Question

"Node.js is limited to a single thread". how the nodeJS will react when we are deploying in Multi-Core systems? will it boost the performance?

Was it helpful?

Solution

The JavaScript running in the Node.js V8 engine is single-threaded, but the underlying libuv multi-platform support library is multi-threaded and those threads will be distributed across the CPU cores by the operating system according to it's scheduling algorithm, so with your JavaScript application running asynchronously (and single-threaded) at the top level, you still benefit from multi-core under the covers.

As others have mentioned, the Node.js Cluster module is an excellent way to exploit multi-core for concurrency at the application (JavaScript V8) level, and since Express is cluster aware, you can have multiple worker processes executing concurrent server logic, without needing a unique listening port for each process. Impressive.

As others have mentioned, you will need Redis or equivalent to share data among the cluster worker processes. You will also want a logging facility that is cluster aware, so the cluster master and all worker processes can log to a single shared log file. The Node log4node module is a good choice here, and it works with logrotate.
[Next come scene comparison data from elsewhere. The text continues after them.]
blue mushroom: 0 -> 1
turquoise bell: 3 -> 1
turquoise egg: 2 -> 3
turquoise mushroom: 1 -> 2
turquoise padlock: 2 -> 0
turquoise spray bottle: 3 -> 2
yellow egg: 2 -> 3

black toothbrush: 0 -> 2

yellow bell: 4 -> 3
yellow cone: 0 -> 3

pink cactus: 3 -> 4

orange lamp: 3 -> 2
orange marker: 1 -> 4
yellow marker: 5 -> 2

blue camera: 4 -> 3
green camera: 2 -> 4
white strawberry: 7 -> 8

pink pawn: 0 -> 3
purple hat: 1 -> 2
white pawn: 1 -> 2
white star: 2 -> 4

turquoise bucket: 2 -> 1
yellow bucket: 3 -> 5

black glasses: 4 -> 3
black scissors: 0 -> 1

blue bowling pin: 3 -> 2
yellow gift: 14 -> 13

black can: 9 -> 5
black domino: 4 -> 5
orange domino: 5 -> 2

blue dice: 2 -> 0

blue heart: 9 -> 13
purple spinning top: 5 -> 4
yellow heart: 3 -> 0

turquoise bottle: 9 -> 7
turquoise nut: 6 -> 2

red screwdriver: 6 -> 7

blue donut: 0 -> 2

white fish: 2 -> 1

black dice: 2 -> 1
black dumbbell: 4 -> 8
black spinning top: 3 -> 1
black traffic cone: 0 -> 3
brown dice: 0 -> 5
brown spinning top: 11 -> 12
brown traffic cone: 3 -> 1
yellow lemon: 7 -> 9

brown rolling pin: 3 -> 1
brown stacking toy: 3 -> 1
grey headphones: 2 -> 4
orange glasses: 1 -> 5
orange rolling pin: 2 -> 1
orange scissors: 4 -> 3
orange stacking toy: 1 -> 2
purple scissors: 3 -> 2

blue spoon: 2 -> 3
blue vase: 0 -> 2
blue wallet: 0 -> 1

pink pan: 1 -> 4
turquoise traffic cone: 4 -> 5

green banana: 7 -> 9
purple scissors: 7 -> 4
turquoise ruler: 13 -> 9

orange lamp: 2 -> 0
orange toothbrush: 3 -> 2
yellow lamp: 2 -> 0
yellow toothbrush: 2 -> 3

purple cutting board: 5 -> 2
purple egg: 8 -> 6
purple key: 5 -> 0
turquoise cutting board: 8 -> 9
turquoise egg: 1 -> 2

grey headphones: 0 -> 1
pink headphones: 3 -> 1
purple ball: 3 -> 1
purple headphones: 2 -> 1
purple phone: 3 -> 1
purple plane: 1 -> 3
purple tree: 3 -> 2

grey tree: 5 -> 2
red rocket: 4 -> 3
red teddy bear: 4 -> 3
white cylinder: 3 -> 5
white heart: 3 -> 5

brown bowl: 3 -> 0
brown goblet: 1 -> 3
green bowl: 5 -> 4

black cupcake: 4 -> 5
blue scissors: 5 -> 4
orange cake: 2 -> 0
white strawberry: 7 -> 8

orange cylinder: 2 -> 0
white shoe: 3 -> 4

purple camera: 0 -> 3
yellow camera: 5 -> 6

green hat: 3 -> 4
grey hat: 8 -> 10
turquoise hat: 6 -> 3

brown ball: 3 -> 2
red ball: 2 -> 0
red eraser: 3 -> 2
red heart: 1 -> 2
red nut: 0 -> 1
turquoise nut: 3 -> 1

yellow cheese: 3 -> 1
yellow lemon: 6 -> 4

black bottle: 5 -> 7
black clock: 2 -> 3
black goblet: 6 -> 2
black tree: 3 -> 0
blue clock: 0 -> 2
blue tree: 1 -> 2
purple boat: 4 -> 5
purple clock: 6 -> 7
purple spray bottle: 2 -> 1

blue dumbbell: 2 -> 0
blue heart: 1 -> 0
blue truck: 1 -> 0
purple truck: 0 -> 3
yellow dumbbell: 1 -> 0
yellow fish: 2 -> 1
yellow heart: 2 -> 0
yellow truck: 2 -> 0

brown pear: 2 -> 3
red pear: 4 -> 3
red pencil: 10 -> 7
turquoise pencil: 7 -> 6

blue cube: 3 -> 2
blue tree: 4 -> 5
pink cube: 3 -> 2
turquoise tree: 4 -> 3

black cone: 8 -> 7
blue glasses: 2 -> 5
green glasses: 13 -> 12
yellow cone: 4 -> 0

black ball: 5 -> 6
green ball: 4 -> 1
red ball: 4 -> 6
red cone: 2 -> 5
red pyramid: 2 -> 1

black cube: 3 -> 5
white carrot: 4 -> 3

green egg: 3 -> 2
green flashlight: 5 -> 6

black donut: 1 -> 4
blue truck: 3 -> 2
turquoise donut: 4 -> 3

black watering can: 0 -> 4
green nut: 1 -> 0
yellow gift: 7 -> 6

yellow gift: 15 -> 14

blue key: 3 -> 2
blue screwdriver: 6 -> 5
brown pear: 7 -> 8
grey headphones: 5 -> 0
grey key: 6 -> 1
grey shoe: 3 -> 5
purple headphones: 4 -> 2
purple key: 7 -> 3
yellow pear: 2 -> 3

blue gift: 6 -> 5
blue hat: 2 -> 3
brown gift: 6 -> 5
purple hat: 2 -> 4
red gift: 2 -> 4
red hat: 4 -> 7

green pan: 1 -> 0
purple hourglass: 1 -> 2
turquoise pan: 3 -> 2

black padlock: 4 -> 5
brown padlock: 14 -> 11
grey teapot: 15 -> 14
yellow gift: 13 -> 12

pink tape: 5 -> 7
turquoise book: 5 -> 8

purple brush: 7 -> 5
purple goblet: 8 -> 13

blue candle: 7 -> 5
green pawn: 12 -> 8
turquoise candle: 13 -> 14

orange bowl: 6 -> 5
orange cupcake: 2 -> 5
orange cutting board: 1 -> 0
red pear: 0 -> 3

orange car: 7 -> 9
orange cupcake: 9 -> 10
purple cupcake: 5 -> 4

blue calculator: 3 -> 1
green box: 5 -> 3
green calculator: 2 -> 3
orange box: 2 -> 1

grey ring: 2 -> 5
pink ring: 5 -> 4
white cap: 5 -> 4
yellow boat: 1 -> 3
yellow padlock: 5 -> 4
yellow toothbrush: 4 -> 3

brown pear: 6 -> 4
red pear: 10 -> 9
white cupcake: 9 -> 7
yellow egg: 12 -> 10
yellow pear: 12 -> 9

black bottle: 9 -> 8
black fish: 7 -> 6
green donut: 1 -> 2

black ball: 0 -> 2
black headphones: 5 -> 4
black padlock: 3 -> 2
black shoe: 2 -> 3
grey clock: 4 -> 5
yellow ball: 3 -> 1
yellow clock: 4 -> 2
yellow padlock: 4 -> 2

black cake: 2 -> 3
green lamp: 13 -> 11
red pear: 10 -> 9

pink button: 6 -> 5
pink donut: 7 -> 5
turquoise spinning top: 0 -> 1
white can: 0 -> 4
Typical web examples show using the runtime detected number of cores as the number of cluster worker processes to fork, but I prefer to make that a configuration option in a config.yaml file so I can tune the number of worker processes running the main JavaScript application as needed.

OTHER TIPS

Nodejs runs in one thread, but you can start multiple nodejs processes.

If you are, for example, building web server you can route every request to one of nodejs processes.

Edit: As hereandnow78 and vkurchatkin suggested, maybe the best way to use power of multi core system would be to use nodejs cluster module

cluster module is the solution. But u need to know that, node.js cluster is, it invokes child process. It means each process cannot share the data. To share data, u need to use Redis or other IMDG to share the data across the cluster nodes.